Aufmarsch unweit des Tatorts:Stadt verbietet Neonazi-Kundgebung

Neonazis wollten am Samstag am Münchner Heimeranplatz aufmarschieren - nur wenige hundert Meter von dem Tatort entfernt, an dem eines der Opfer der Zwickauer Terrorzelle ermordet wurde. Die Demonstration ist nun verboten worden, weil es sich um "eine nicht hinnehmbare Provokation" handle.

Dominik Hutter und Bernd Kastner

Die für diesen Samstag geplante Neonazi-Kundgebung auf dem Heimeranplatz findet nicht statt. Die Stadt hat sie untersagt - und die rechtsextreme "Bürgerinitiative Ausländerstopp" verzichtete auf eine gerichtliche Eilentscheidung. Offenbar aber will der NPD-Funktionär Roland Wuttke später Klage einreichen. Wie berichtet, sollte die Demonstration (Motto: "Kriminelle Ausländer raus") nur wenige hundert Meter von einem Tatort der sogenannten Döner-Morde entfernt stattfinden.

Deshalb und wegen des zeitlichen Zusammenhangs mit der kurz zuvor enthüllten rechtsextremen Mordserie sieht Oberbürgermeister Christian Ude (SPD) darin "eine unerträgliche Verhöhnung der Mordopfer" und "eine nicht hinnehmbare Provokation". Es sei ein "erfreulicher Erfolg", dass man die "beispiellose Geschmacklosigkeit" habe verhindern können. Auch der Ältestenrat des Stadtrats begrüßt das Verbot.

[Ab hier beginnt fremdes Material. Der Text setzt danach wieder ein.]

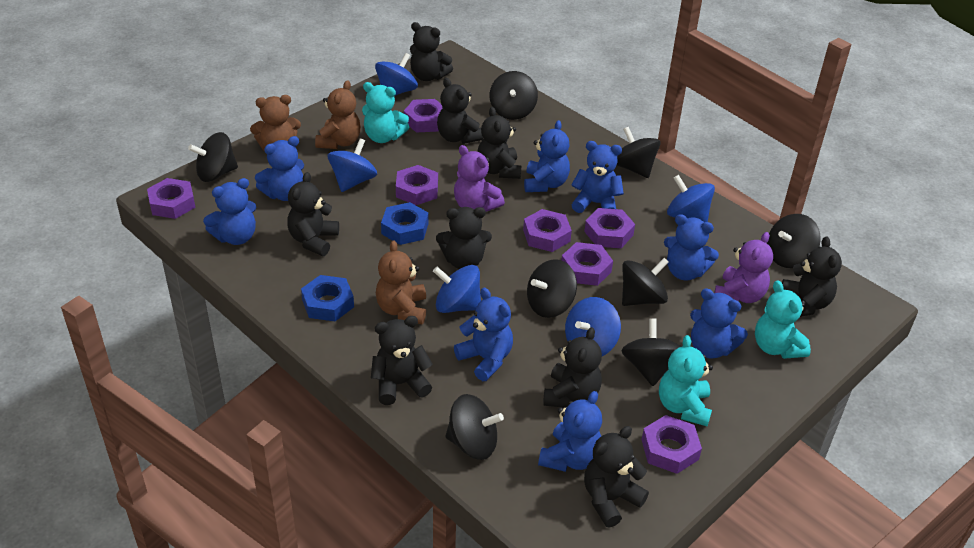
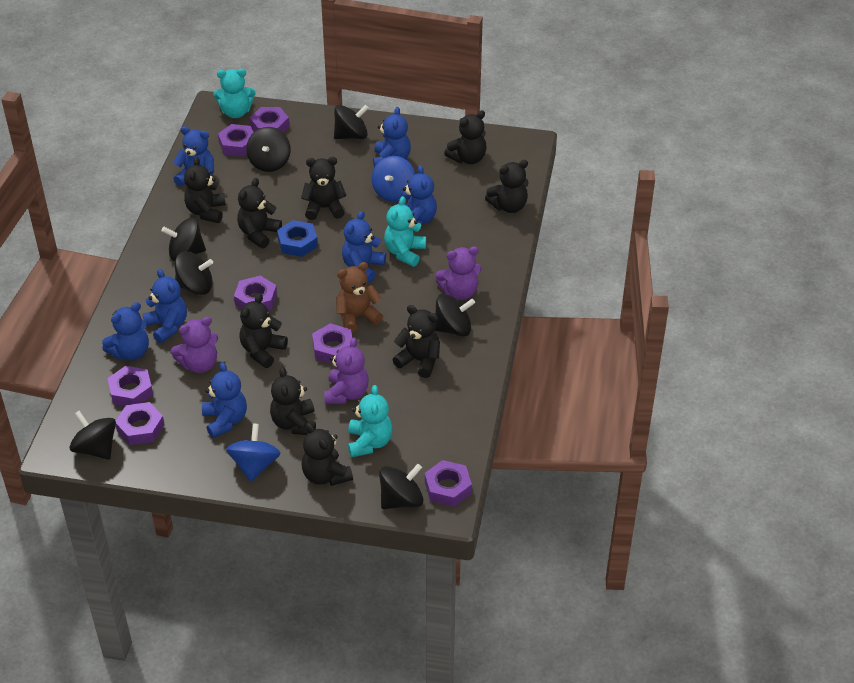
black spinning top: 8 -> 7
blue nut: 2 -> 1
blue spinning top: 5 -> 2
blue teddy bear: 8 -> 7
brown teddy bear: 3 -> 1
purple teddy bear: 2 -> 3

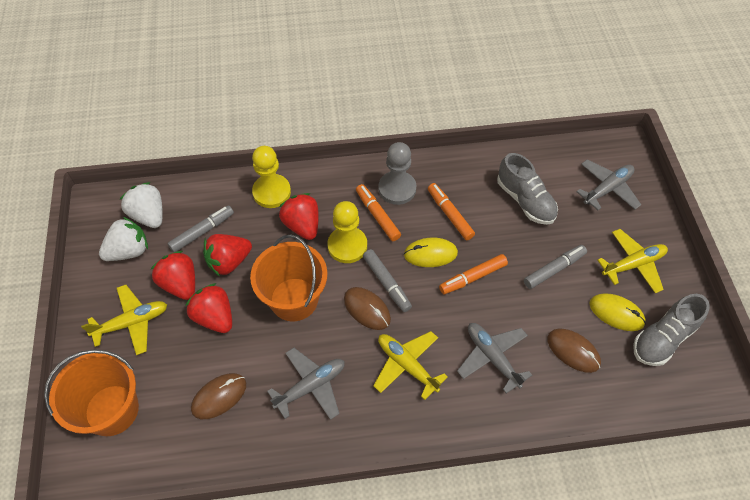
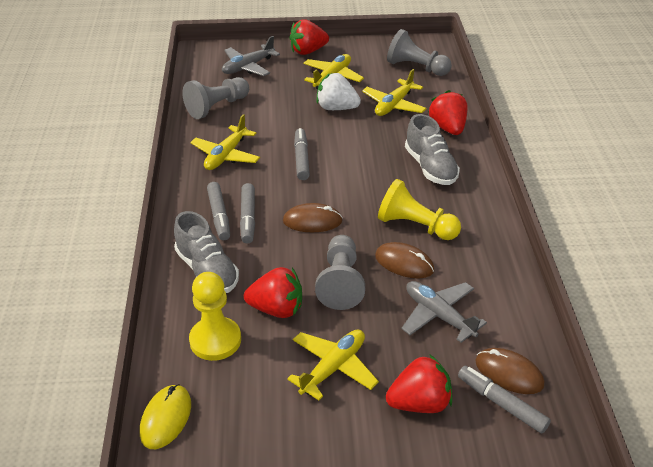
grey marker: 3 -> 4
grey pawn: 1 -> 3
grey plane: 3 -> 2
orange bucket: 2 -> 0
orange marker: 3 -> 0
white strawberry: 2 -> 1
yellow mouse: 2 -> 1
yellow plane: 3 -> 4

Mit dem Nein zu Neonazi-Veranstaltungen ist die Stadt in der Vergangenheit schon mehrfach an den Verwaltungsgerichten gescheitert. Ude hofft, dass die Justiz, die in der Vergangenheit "extrem liberal" mit Rechtsextremisten umgegangen sei, "die Abläufe nun besser bewerten kann und erkennt, dass Hasspredigten das Vorfeld von Taten sind".

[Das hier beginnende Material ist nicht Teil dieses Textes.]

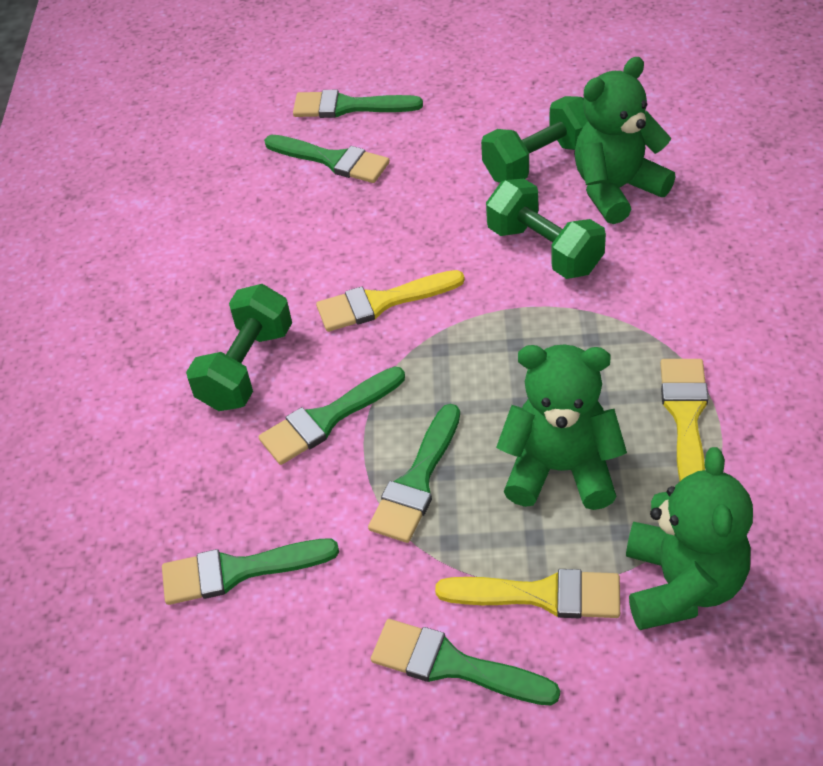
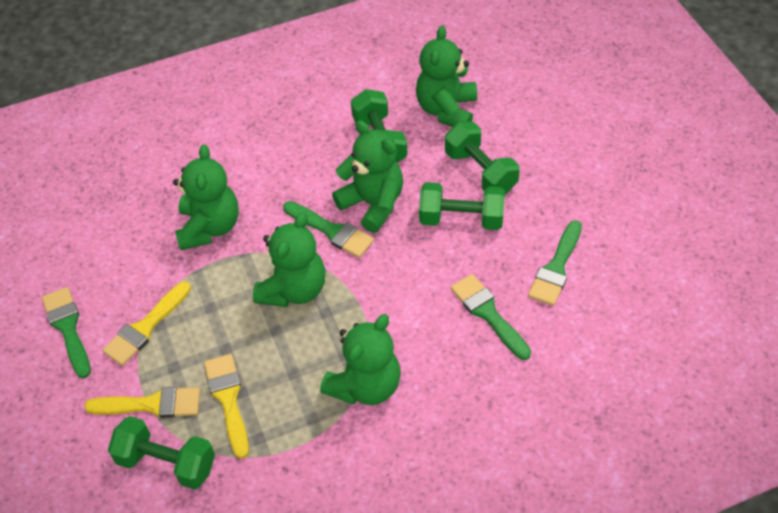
green brush: 6 -> 4
green dumbbell: 3 -> 4
green teddy bear: 3 -> 5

Der parteilose Kreisverwaltungsreferent Wilfried Blume-Beyerle freut sich, dass die Justiz nun in Ruhe das Verbot beurteilen kann. Er will ausdrücklich eine politische und juristische Diskussion anstoßen, um "Bewegung in der Rechtssprechung zu bringen". Man müsse sich fragen, ob die bisherige Haltung der Gerichte nicht "unabsichtlich zur Verharmlosung" rechtsextremer Aktivitäten beigetragen habe. Zwar sei das Grundrecht auf freie Meinungsäußerung absolut zu schützen, die Justiz müsse aber auch bedenken, welche Ziele Rechtsextreme verfolgten.

Dennoch ist sich der KVR-Chef des juristischen Risikos des städtischen Vorgehens bewusst. Eine Genehmigung mit Auflagen wäre aber absurd gewesen: "Man kann nicht sagen, ein bisschen weniger Verhöhnung wäre uns recht."

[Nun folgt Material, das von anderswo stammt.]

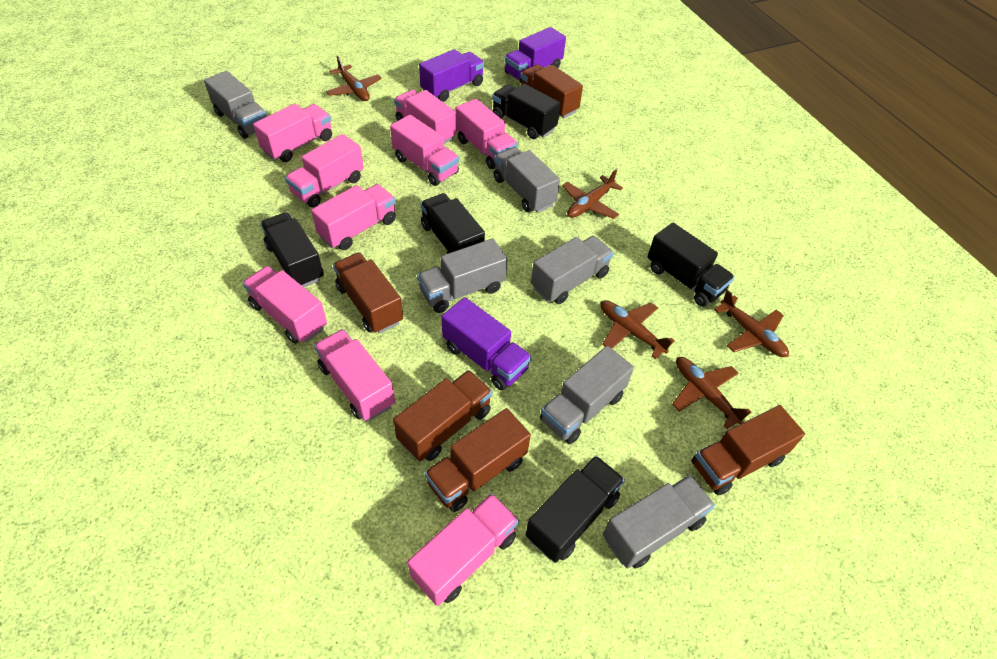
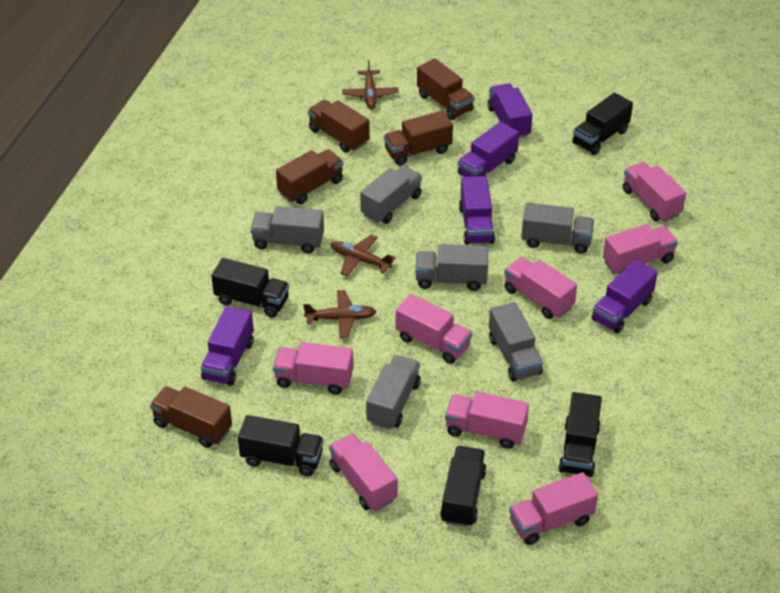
brown plane: 5 -> 3
pink truck: 9 -> 8
purple truck: 3 -> 5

Bei SPD und Grünen im Rathaus lösten das Verbot Erleichterung aus. Die Ereignisse zeigten, "dass ein entschlossenes Ausnutzen aller rechtlichen Instrumente seine Wirkung nicht verfehlt", so Grünen-Chef Siegfried Benker. Unabhängig von der Neonazi-Aktion hat der linke Aktivist Claus Schreer für diesen Samstag eine Demonstration gegen Neonazi-Terror und Verfassungsschutz angemeldet. Der Zug beginnt um 13 Uhr am Platz der Opfer des Nationalsozialismus.